Er flüsterte einige Worte in Monikas Ohr und ließ sie stehen, schlenderte herüber mit einem feinen Lächeln auf den Lippen und begrüßte Silvia wie eine gute Bekannte: „Hallo, welch angenehme Überraschung. Sie sehen entzückend aus.“ Sie wünschte sich mehr anzuhaben als diesen schwarzen Schleier aus hauchdünnem Chiffon. „Ich hätte nicht gedacht im Zug …“ Im letzten Moment verschluckte er den Zusatz: Dass Sie eine Hure sind.
„Ich auch nicht … Ich meine, ich hätte nicht gedacht, Ihnen hier zu begegnen.“
Unschuldig hob er die Hände. „Nach einer ganzen Woche Arbeit braucht man ein bisschen Zerstreuung. – Verrätst du mir deinen Namen?“ Da war es nun, das vertraute Du, das sie in ihre Rolle wies, die Barriere stürzte, sie sturmreif machte. Sie sagte ihm, wie sie hieß, und er lächelte geheimnisvoll. „Silvia, das ‚Waldkind‘ der Romantiker, das klingt wie ein Versprechen.
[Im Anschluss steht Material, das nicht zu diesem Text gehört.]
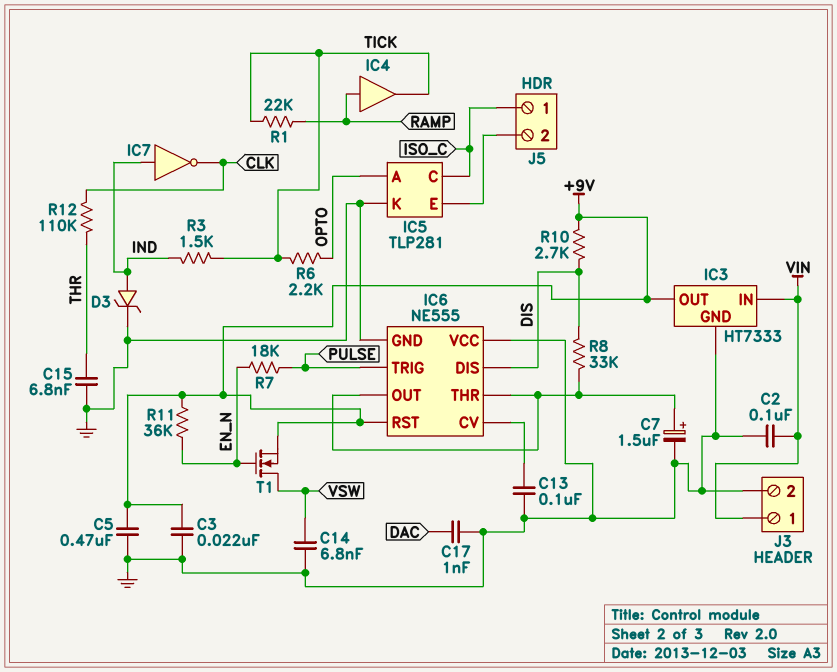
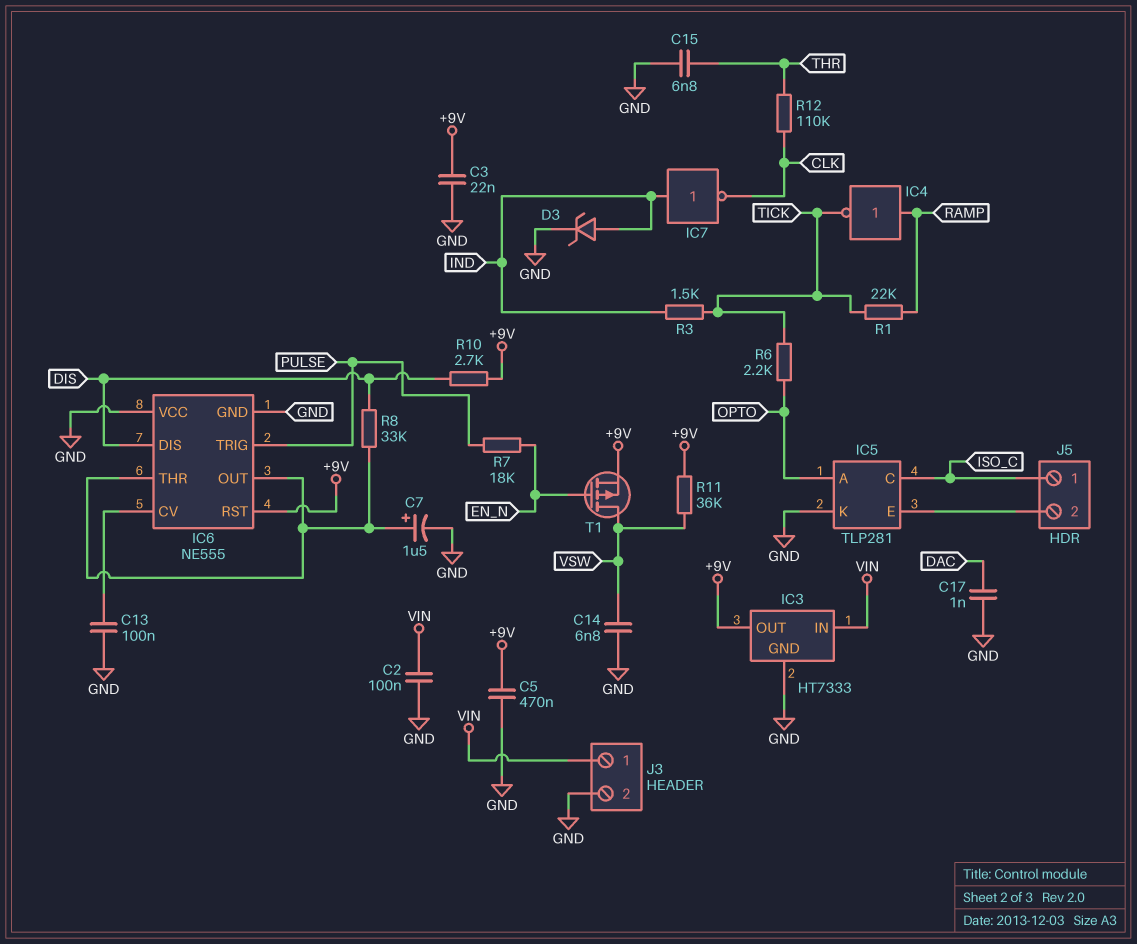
IC4: buffer (in RAMP, out TICK) -> NOT (in RAMP, out TICK)
R11: 36k (+9V, EN_N) -> 36k (+9V, VSW)
T1: NMOS (G EN_N, D VSW, S +9V) -> PMOS (G EN_N, D VSW, S +9V)

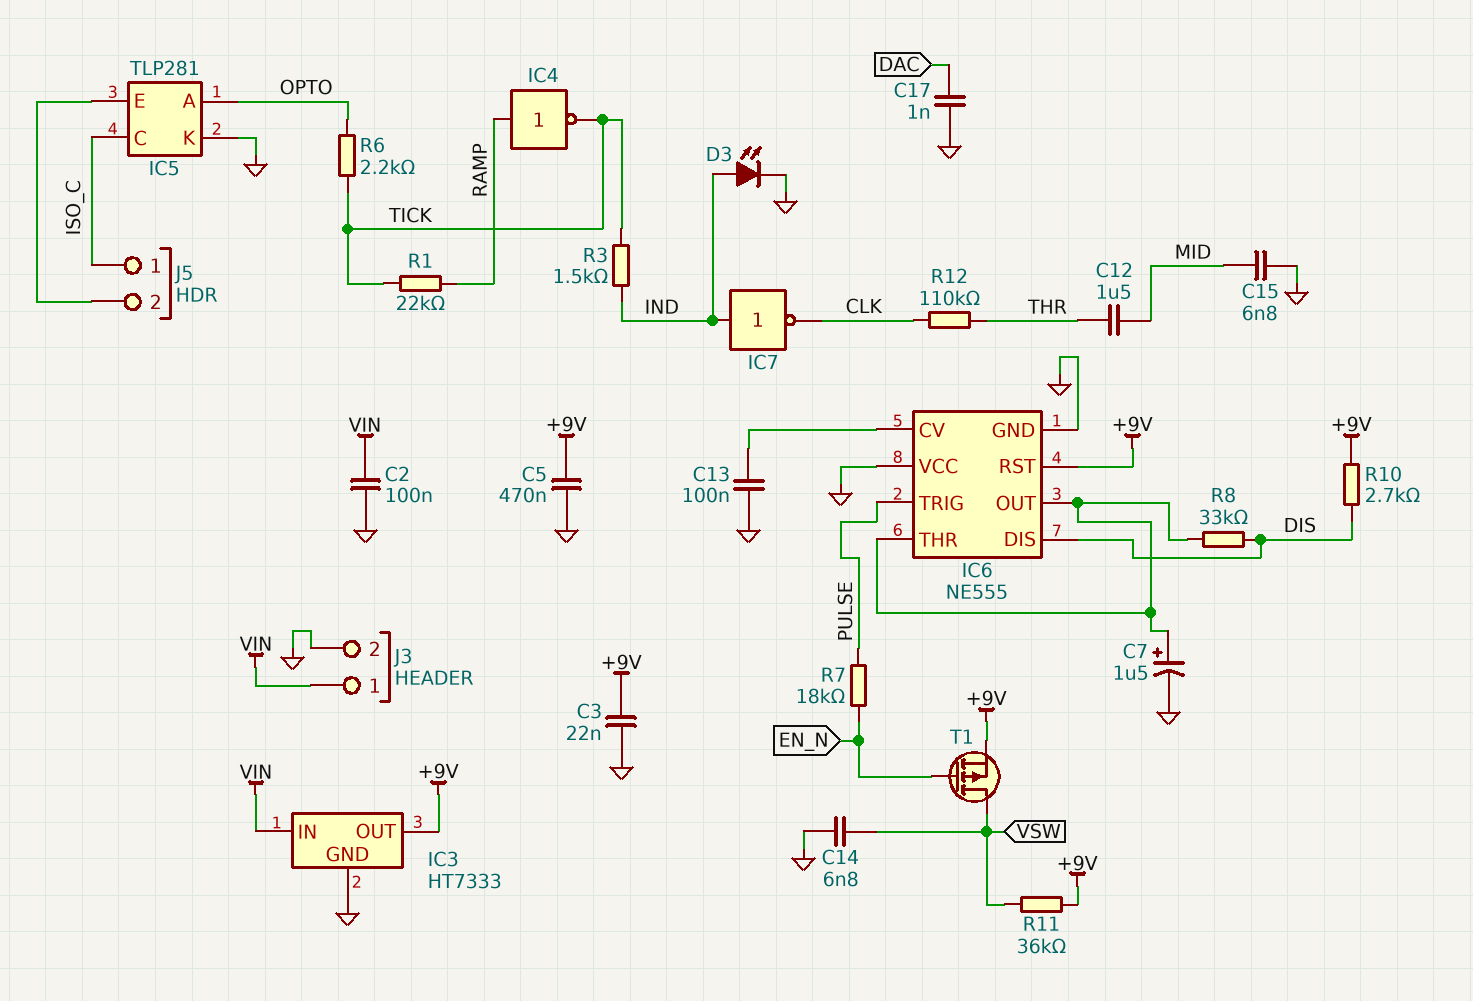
C12: none -> 1.5uF (MID, THR)
C15: 6.8nF (GND, THR) -> 6.8nF (GND, MID)
D3: zener (A IND, K GND) -> LED (A IND, K GND)

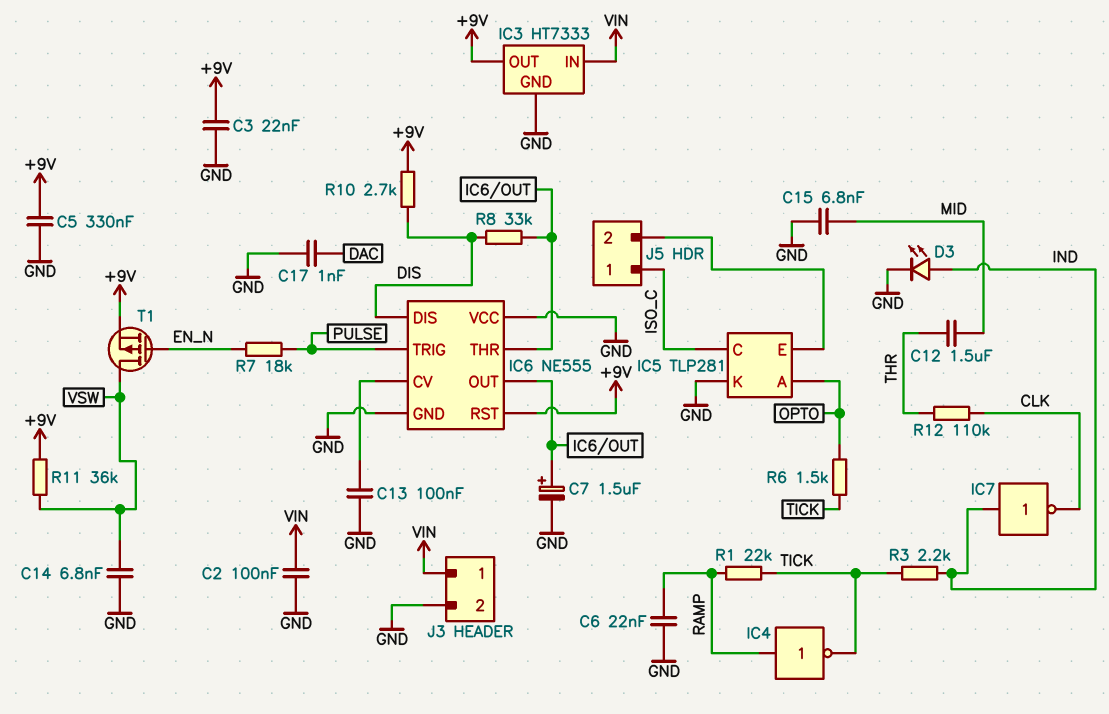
C5: 470nF (+9V, GND) -> 330nF (+9V, GND)
C6: none -> 22nF (GND, RAMP)
R3: 1.5k (IND, TICK) -> 2.2k (IND, TICK)
R6: 2.2k (OPTO, TICK) -> 1.5k (OPTO, TICK)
Du bist doch sicher bereit, es einzulösen?“
Natürlich würde sie es einlösen, das Versprechen, das sie nicht gegeben hatte, was blieb ihr anderes übrig. Es gab den Schutzschild nicht mehr, der sie im Zug noch vor ihm abgeschirmt hatte wie auch vor jedem anderen Mann. Sie nickte.
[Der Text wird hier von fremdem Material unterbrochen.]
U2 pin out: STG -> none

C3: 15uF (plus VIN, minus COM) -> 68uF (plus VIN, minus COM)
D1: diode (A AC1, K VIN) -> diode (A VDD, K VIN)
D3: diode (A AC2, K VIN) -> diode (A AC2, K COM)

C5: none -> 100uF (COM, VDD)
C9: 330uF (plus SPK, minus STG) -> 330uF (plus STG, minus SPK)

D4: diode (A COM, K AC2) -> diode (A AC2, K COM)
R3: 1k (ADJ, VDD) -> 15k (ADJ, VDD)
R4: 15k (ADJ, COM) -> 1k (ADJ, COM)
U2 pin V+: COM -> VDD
„Ich denke, es wird nett mir dir.“ Er bestellte bei Immanuel einen Kognak und sie nahm jetzt auch etwas, einen kleinen Bourbon. Sie prosteten sich zu, nahmen ein Schlückchen. Der Mann schaute sich um. „Es ist angenehm hier. Leider erfuhr ich erst heute von diesem Etablissement, an meinem letzten Tag hier in der Stadt. Das ist mal wieder typisch. – Aber sag mal, Silvia, was kostest du denn?“
„Fünfhundert.“ Ein warmes Kitzeln kroch in ihre Wangen.
Er lächelte amüsiert. „Du musst doch nicht rot werden. Ich dachte, es sei teurer.“
Mit beiläufiger Geste zückte er das Portemonnaie und wollte ihr das Geld reichen, doch verwies sie ihn an Immanuel, der die Scheine ungerührt entgegennahm, als hätte er von ihrem Gespräch kein Wort verstanden. Er war genau der richtige Mann für seinen Job, die Diskretion in Person.
„Zimmer fünf“, sagte er.
Sie nahm den fremden Mann bei der Hand, ihre erste Berührung, und führte ihn in den Korridor. In Zimmer fünf war sie noch nicht gewesen, wusste nur, dass jedes Zimmer mit ungerader Zahl seine Besonderheit hatte, und fragte sich bang, was dort wohl auf sie wartete. Es war in sanften Ockertönen gehalten, ähnlich wie ihr Zimmer oben. Zwischen Bett und Spiegel stand ein dreibeiniger Hocker aus dunkel schimmerndem Holz, hüfthoch, die Sitzfläche mit rötlichem Leder bezogen, und an der Wand hing eine dünne Rute neben einem großformatigen Gemälde im barock verschnörkelten Rahmen. Darauf war eine junge Frau zu sehen, die bäuchlings über einem Schemel wie diesem lag, ihr langer Rock war hochgeschlagen und über ihren Rücken gebreitet, nackt war ihr Po. Ängstlich schaute sie hoch zu einem Mann im dunklen Frack, der mit der Linken ihre Taille niederdrückte und in der erhobenen Rechte eine Gerte hielt, bereit zum Schlag. „Die Züchtigung der Unfolgsamen“, lautete der Titel, in schwarzen ornamentalen Buchstaben auf eine sienafarbene spanische Wand im Hintergrund gemalt.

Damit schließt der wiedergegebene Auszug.